Por esto mismo, sé que el mejor espacio de expresión para este reconocimiento mutuo, en contextos modernos, es el mercado. Es en el mercado donde nos conocemos y re-conocemos al intercambiar libremente (y esto es responsablemente, en posesión de uno mismo) nuestro esfuerzo por el de otros y en el intertanto conocernos, armar proyectos y relacionarnos. También es el mercado el asignador más eficiente de beneficios que premian nuestro esfuerzo y dedicación, no siempre con dinero para uno mismo.

Pero esa dimensión beneficiosa del mercado pierde sentido cuando el propio reconocimiento de nuestro valor como personas y de nuestra libertad y orgullo comienzan a transarse de igual manera. "Lo siento señor, pero usted no vale nada, no podemos seguir siendo amigos, quizás si sus acciones se recuperan".

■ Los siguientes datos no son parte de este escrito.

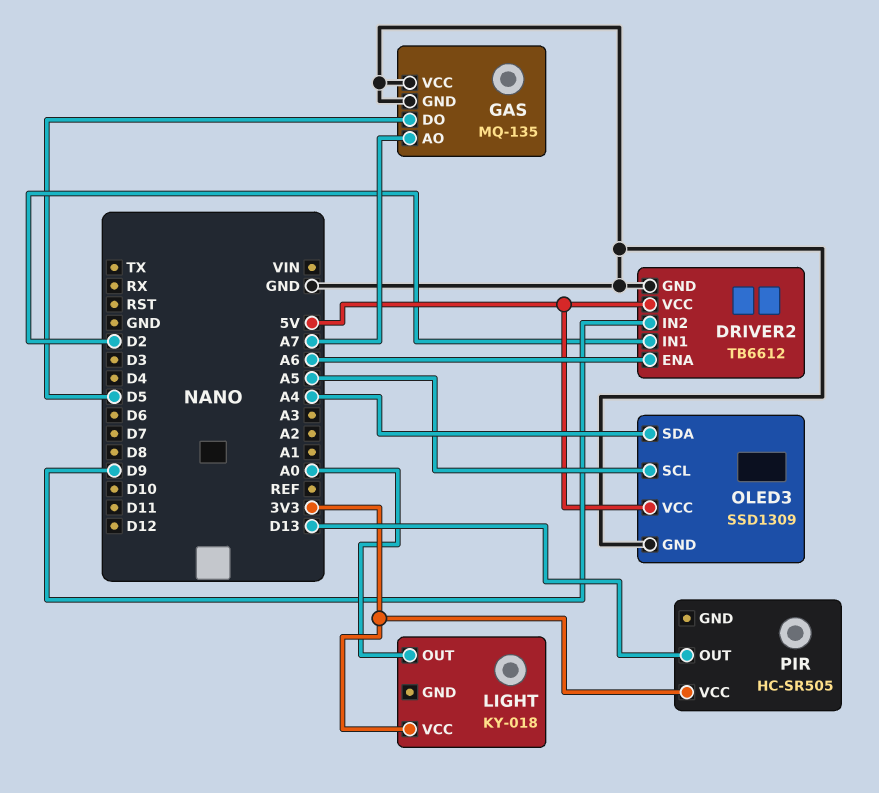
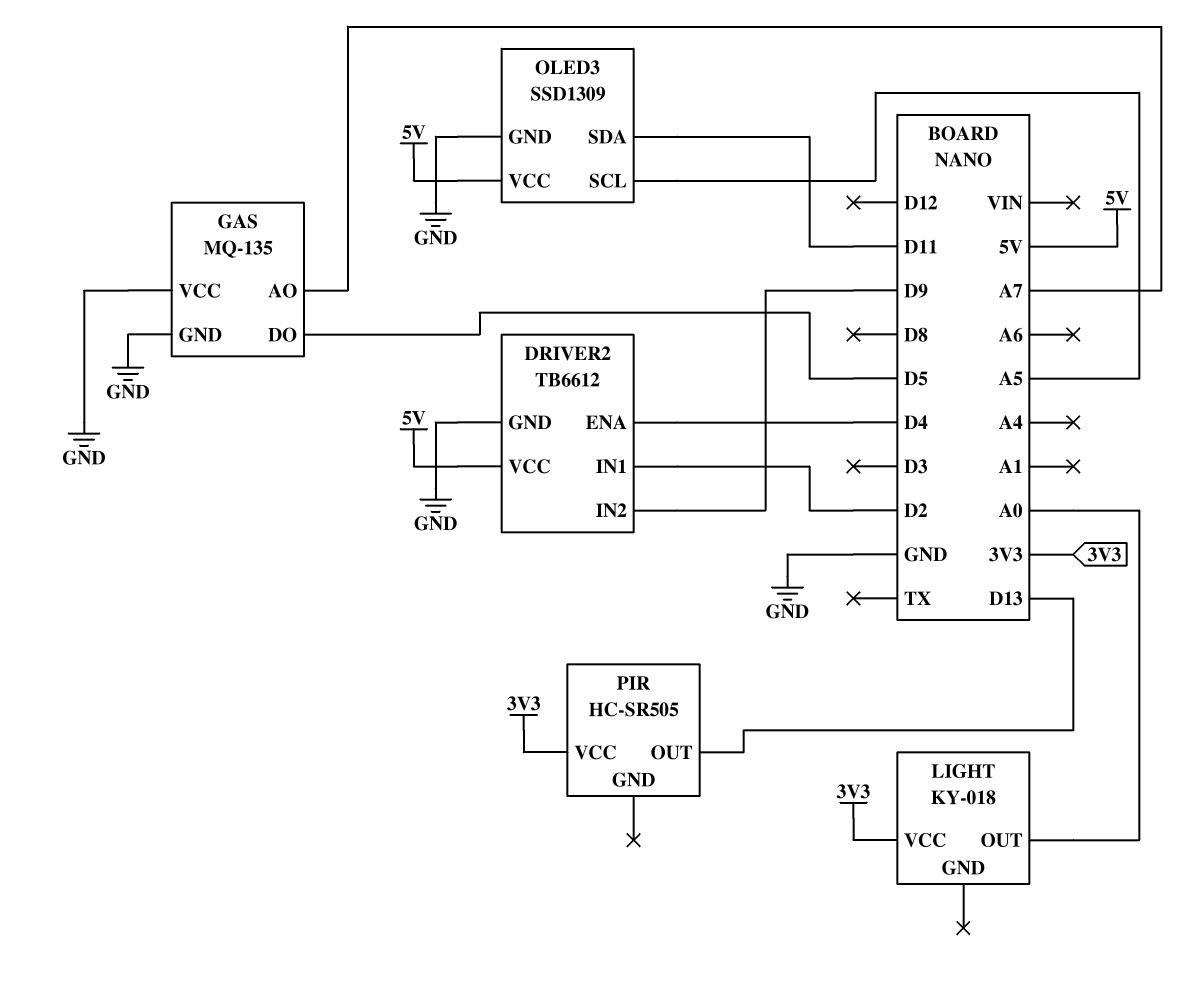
DRIVER2 pin ENA: A6 -> D4
OLED3 pin SDA: A4 -> D11

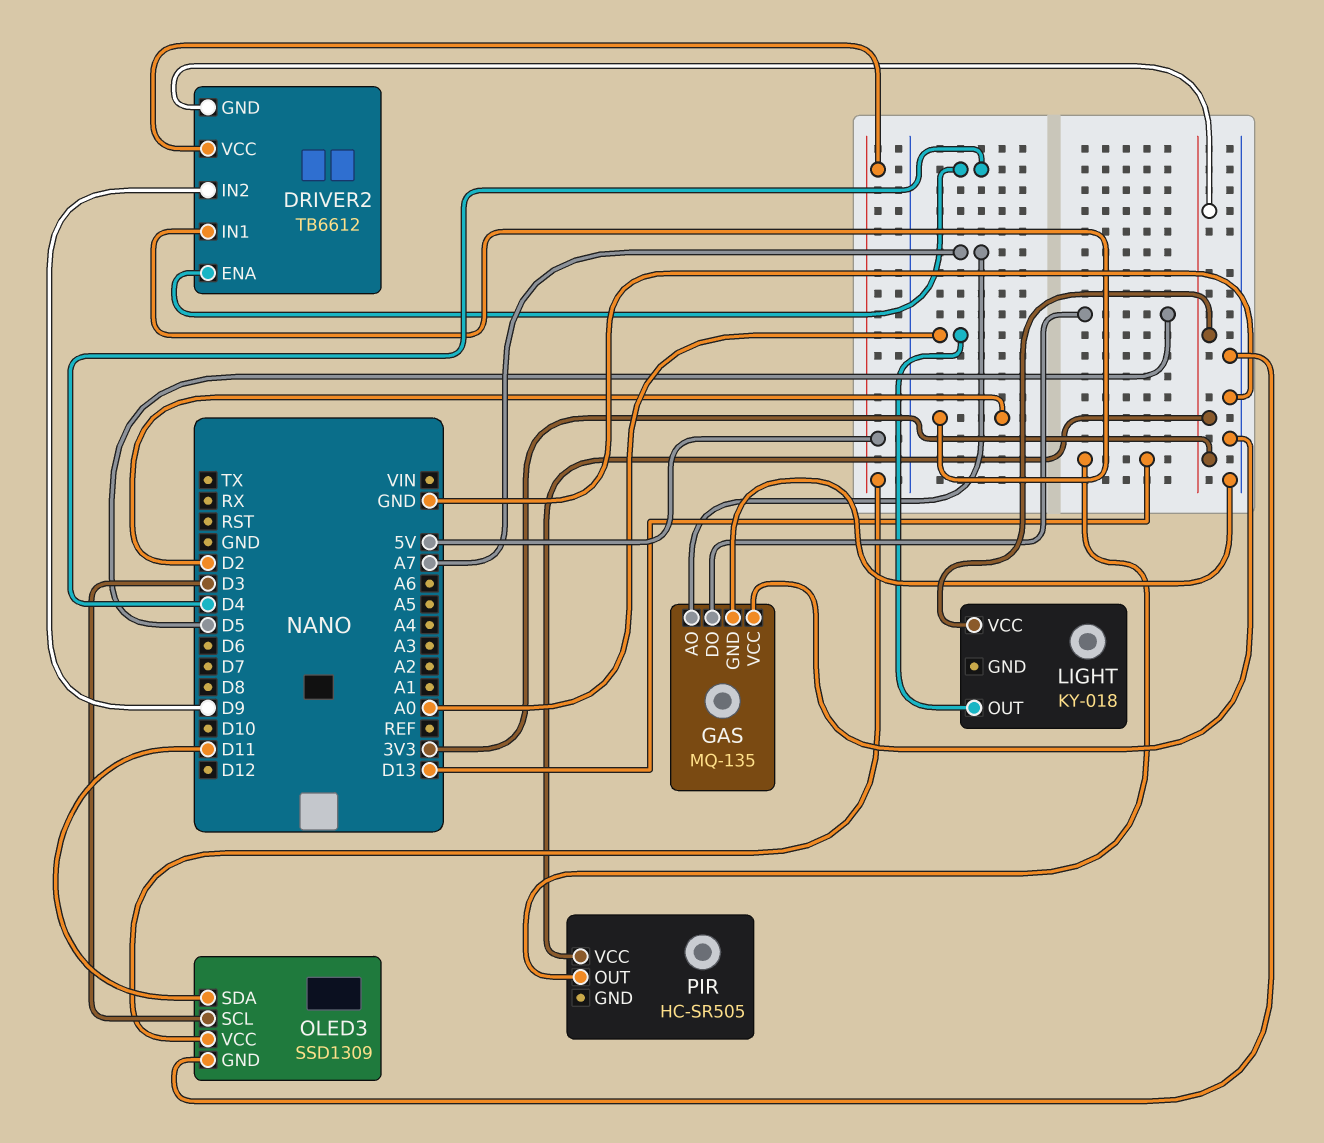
DRIVER2 pin GND: GND -> 3V3
OLED3 pin SCL: A5 -> D3

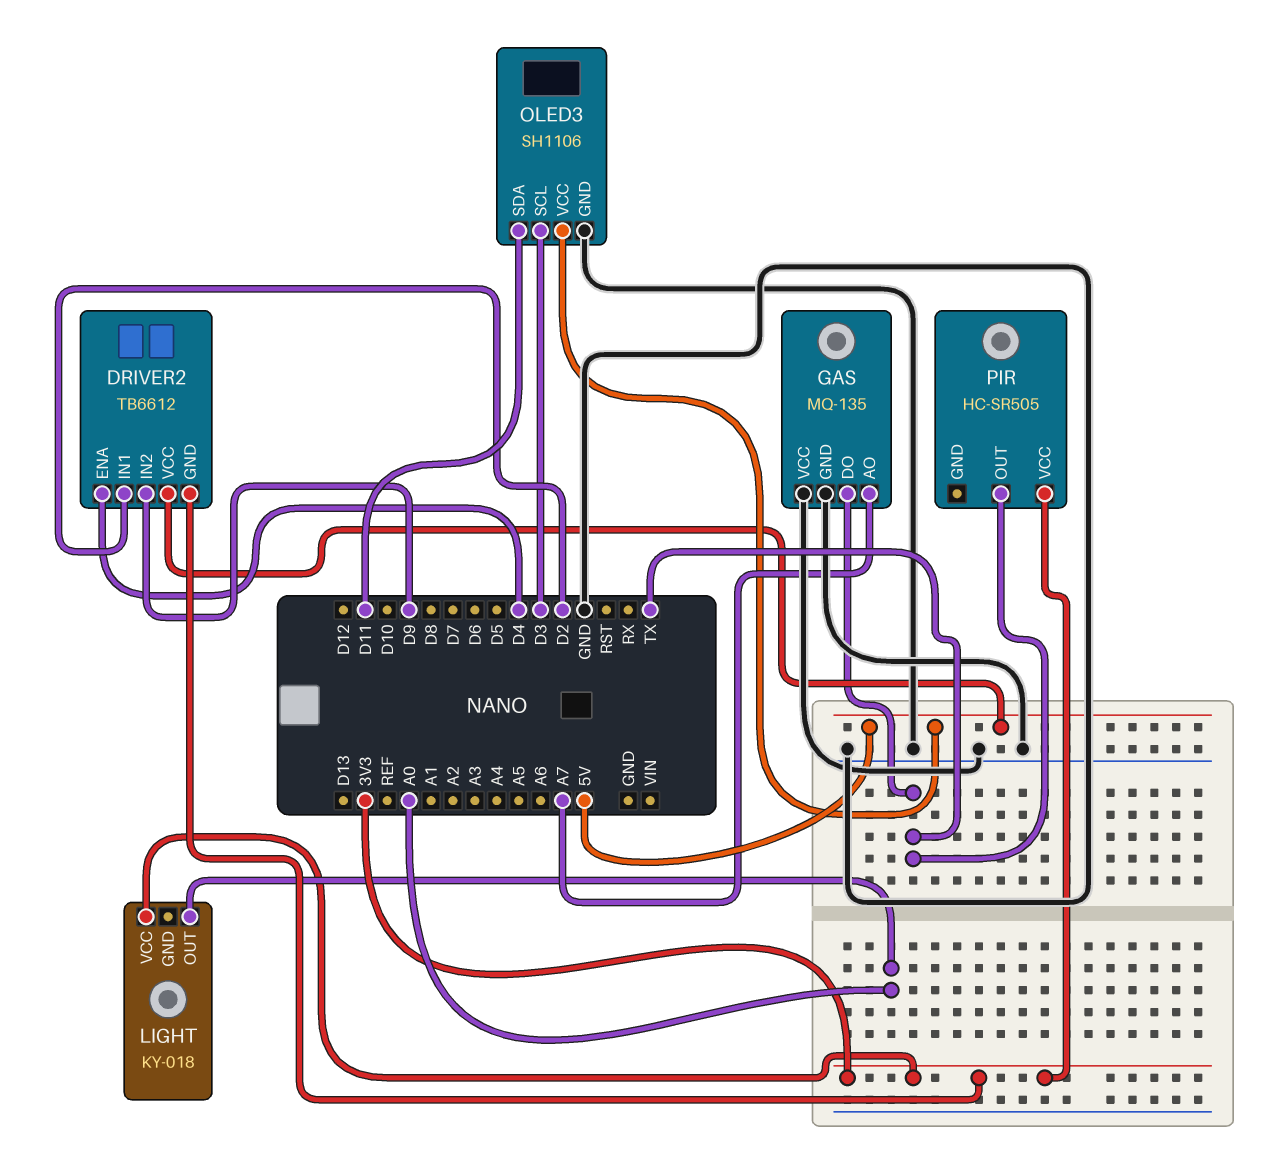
GAS pin DO: D5 -> TX
OLED3: SSD1309 -> SH1106
PIR pin OUT: D13 -> TX

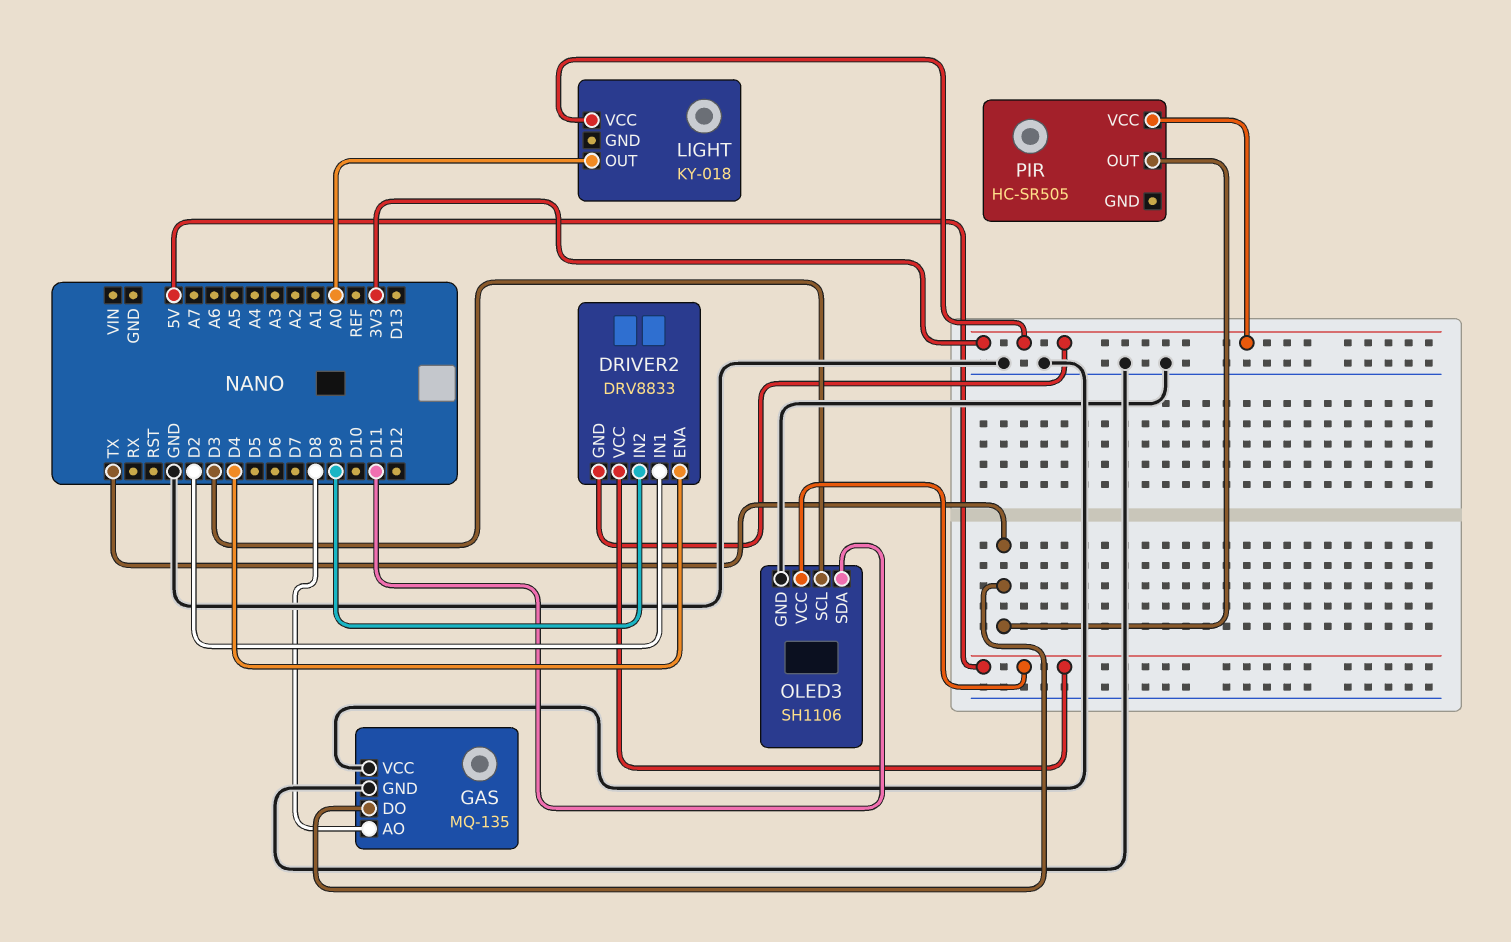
DRIVER2: TB6612 -> DRV8833
GAS pin AO: A7 -> D8

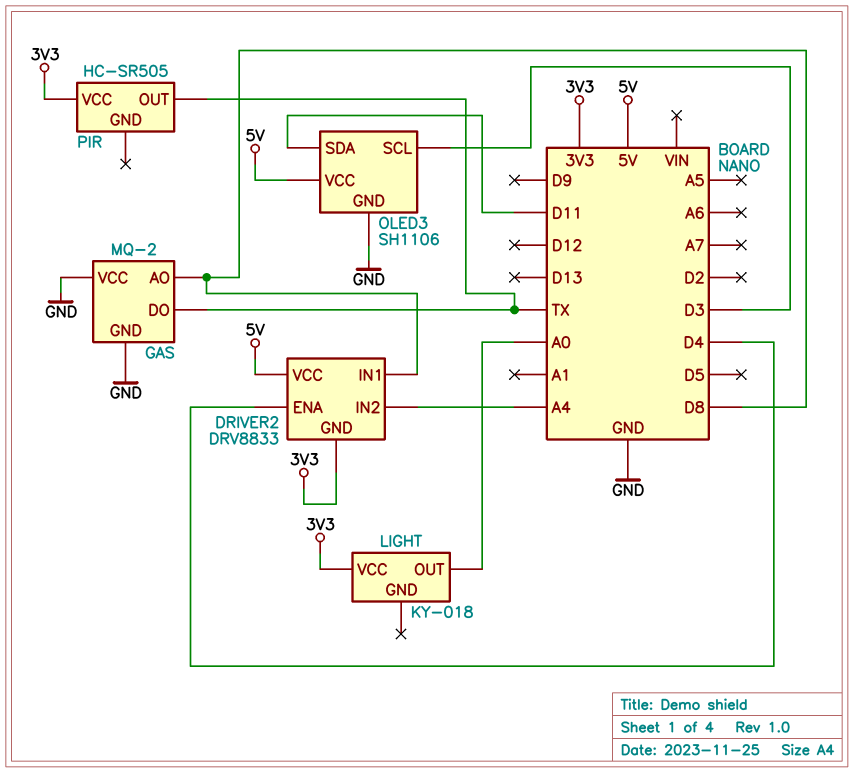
DRIVER2 pin IN1: D2 -> D8
DRIVER2 pin IN2: D9 -> A4
GAS: MQ-135 -> MQ-2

También sé que la forma de solucionar esto no es hacer crecer el Estado. "Señor 2.398, lo siento, pero usted está 3 puntos según la ficha de asignación familiar para acceder al beneficio del modelo 1 de vivienda en su ciudad, pero le será asignado un modelo 2 en la ciudad de al lado con opción de postular a antejardín con moderado pasto". El ogro filantrópico no arregla el molino satánico.

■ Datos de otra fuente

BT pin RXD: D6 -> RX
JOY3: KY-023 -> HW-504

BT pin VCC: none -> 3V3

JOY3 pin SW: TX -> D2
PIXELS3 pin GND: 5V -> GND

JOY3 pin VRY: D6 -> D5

Por tanto concluyo nada originalmente que es en la alimentación de lazos previos al estado y al mercado donde está nuestra esperanza. Estos son lazos familiares, de amistad y de reconocimiento mutuo. E incluyen una amplia gama de intensidades. Yo los alimento cuando saludo a las personas con las que trabajo y les doy un minuto de tiempo para intercambiar impresiones aunque sean sobre el clima; También cuando saludo personas en la calle (en la ciudad es más difícil porque no puede uno andar saludando todo el día, pero se puede optar por saludar a los viejitos que no van apurados o a las personas que están barriendo la calle); cuando recuerdo, aunque sea gracias a facebook, los cumpleaños de las personas y hago presente mi saludo y si puedo un regalito; cuando ayudo a una señora con el coche en las escaleras del metro, doy la pasada a las mujeres y a los mayores; asisto a reuniones sobre temas curiosos (la roma clásica, la economía familiar, existe la Atlántida?) e intercambio opiniones con otros asistentes; invito a mis primos a reunirse y conversar; Comparto un vinito o unos apuntes de clases con alguien de la Universidad; Me hago amigo de la familia de mis amigos; Ayudo a organizar fiestas; Visito a mis abuelos; regalo cosas porque sí. Y no hay nada mejor que regalar cosas porque sí (especialmente si el regalo es una fiesta).

Todo esto suena a normas de conducta antediluvianas. Y en cierta medida lo son. Nuestros antepasados trabajaron mucho la forma de las relaciones sociales y la educación y la cultura, el "ser caballero", ser "persona bien" tenía mucho más que ver con este tipo de cosas que con las siutiquerías varias con las que hoy pretende asociarse.

Esta maraña de relaciones, amistades, saludos, fiestas y regalos le enreda las aspas al molino satánico y permite que nuestra acción en el mercado sea beneficiosa para todos. Y no estoy hablando del tan temido "amiguismo", "pituto", etc, hoy en decadencia por las exigencias técnicas de la mayoría de los trabajos. Sino de un sincero reconocimiento del otro, de su forma de vida y de lo valioso y maravilloso de su existencia, en la cual cada uno de nosotros se ve reflejado un poco. De celebrar un poco la vida.

Creo que es así de simple. Así de difícil.